There are three main composited methods in the DataElement class, specifically:
* label : The first call that returns a positive result is taken
* mandatory_tags : All the lists are collated from all compositions and made unique
* functionality : All dictionaries are combined into a single dictionary
* icon : The first call that returns a positive result is taken
Given the ```dino_example``` files, the velociraptor.png file, when passed
to ```project.get('/usr/my_data/.../velociraptor.png')``` is expressed
as a class formed of the following traits: [Carnivore; File; Image;] where each
trait can expose its own information.
An implementation of a DataElement plugin looks like this:
```python
import re
import fracture
# -- All plugins must inherit from the fracture.DataElement class in order
# -- to be dynamically picked up.
class CarnivoreTrait(fracture.DataElement):
# -- The data type is mandatory, and is your way of
# -- denoting the name of this plugin
data_type = 'carnivore'
# -- These two lines are not at all required and are here
# -- just to make performance better
_split = re.compile('/|\.|,|-|:|_', re.I)
_has_trait = re.compile('(carnivore|omnivore).*\.', re.I)
# --------------------------------------------------------------------------
# -- This method must be re-implemented, and its your oppotunity to
# -- decide whether this plugin can viably represent the given data
# -- identifier.
# -- In this example we use a regex check, but it could be anything
# -- you want.
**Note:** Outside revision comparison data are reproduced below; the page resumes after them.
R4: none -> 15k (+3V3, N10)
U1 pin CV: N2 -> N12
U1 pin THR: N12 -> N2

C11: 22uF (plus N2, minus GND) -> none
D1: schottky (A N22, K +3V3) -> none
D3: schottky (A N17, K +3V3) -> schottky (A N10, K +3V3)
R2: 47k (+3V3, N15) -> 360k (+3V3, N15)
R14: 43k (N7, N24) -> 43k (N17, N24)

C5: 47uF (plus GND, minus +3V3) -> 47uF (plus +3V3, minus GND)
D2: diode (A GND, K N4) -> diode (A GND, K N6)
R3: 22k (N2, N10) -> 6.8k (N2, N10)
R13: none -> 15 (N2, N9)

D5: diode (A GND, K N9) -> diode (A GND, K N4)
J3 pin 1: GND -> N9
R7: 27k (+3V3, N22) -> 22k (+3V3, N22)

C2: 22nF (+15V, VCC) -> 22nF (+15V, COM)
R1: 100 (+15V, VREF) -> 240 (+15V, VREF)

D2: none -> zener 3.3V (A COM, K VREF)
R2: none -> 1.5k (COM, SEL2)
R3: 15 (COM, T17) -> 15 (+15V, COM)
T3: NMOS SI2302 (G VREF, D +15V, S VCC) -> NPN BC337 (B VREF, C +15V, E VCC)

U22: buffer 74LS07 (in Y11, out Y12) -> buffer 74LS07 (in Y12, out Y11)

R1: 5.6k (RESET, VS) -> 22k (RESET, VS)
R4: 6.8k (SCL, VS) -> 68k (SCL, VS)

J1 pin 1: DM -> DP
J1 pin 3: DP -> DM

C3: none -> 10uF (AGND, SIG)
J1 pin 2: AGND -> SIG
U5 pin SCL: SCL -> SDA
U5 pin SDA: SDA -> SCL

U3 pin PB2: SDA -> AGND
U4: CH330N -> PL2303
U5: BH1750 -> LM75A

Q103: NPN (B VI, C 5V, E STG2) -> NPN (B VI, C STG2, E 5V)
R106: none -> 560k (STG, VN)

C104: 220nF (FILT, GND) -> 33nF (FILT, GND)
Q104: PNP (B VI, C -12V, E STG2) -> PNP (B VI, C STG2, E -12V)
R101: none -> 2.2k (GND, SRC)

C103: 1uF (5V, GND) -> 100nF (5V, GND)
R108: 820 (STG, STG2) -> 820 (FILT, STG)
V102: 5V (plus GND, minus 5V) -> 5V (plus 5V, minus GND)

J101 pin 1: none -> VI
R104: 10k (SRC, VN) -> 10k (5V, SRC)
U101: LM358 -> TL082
The key thing to remember is that this is called a lot,
# -- so performance is worth keeping in mind.
@classmethod
def can_represent(cls, identifier):
if CarnivoreTrait._has_trait.search(identifier):
return True
return False
# --------------------------------------------------------------------------
# -- This is your way of exposing functionality in a common and consistent
# -- way. If you know the data types you can of course call things directly
# -- but this is a good catch up consistent way of exposing functionality
# -- and is typically harnessed by user interfaces.
def functionality(self):
return dict(
feed_meat=self.feed_meat,
),
)
# --------------------------------------------------------------------------
# -- This should return a 'nice name' for the identifier
def label(self):
return os.path.basename(self.identifier())
# --------------------------------------------------------------------------
# -- As fracture heavily utilises tags, this is your way of defining a
# -- set of tags which are mandatory for anything with this trait
def mandatory_tags(self):
return ['carnivore', 'meat', 'hunter']
# --------------------------------------------------------------------------
# -- This is here just as a demonstration of a callable function which
# -- which can be accessed on the trait
def feed_meat(self):
print('Would feed this creature some meat...')
```
By placing a trait plugin anywhere within the plugin locations you define
for your project will immediately make it accessible.
## ScanProcess
By default fracture comes with one built-in scan plugin which handles file
scanning, so that is a good example when wanting to write your own - if you
have need to do so.
This plugin type defines how to find data. If your data is files on a disk
such as those in the example above then your scan plugin may do little more
than cycle directories and yield file paths.
Alternatively if you're caching data from a REST API you might be utilising
requests within the scan process and feeding back URL's.
# Origin
This library is a variation on the tools demonstrated during
GDC2018 (A Practical Approach to Developing Forward-Facing Rigs, Tools and
Pipelines), which can be explored in more detail here:
https://www.gdcvault.com/play/1025427/A-Practical-Approach-to-Developing
Slide 55 onward explores this concept. It is also explored in detail
on this webpage:
https://www.twisted.space/blog/insight-localised-asset-management
# Collaboration
I am always open to collaboration, so if you spot bugs lets me know, or if
you would like to contribute or get involved just shout!
# Compatibility
Launchpad has been tested under Python 2.7 and Python 3.7 on Windows and Ubuntu.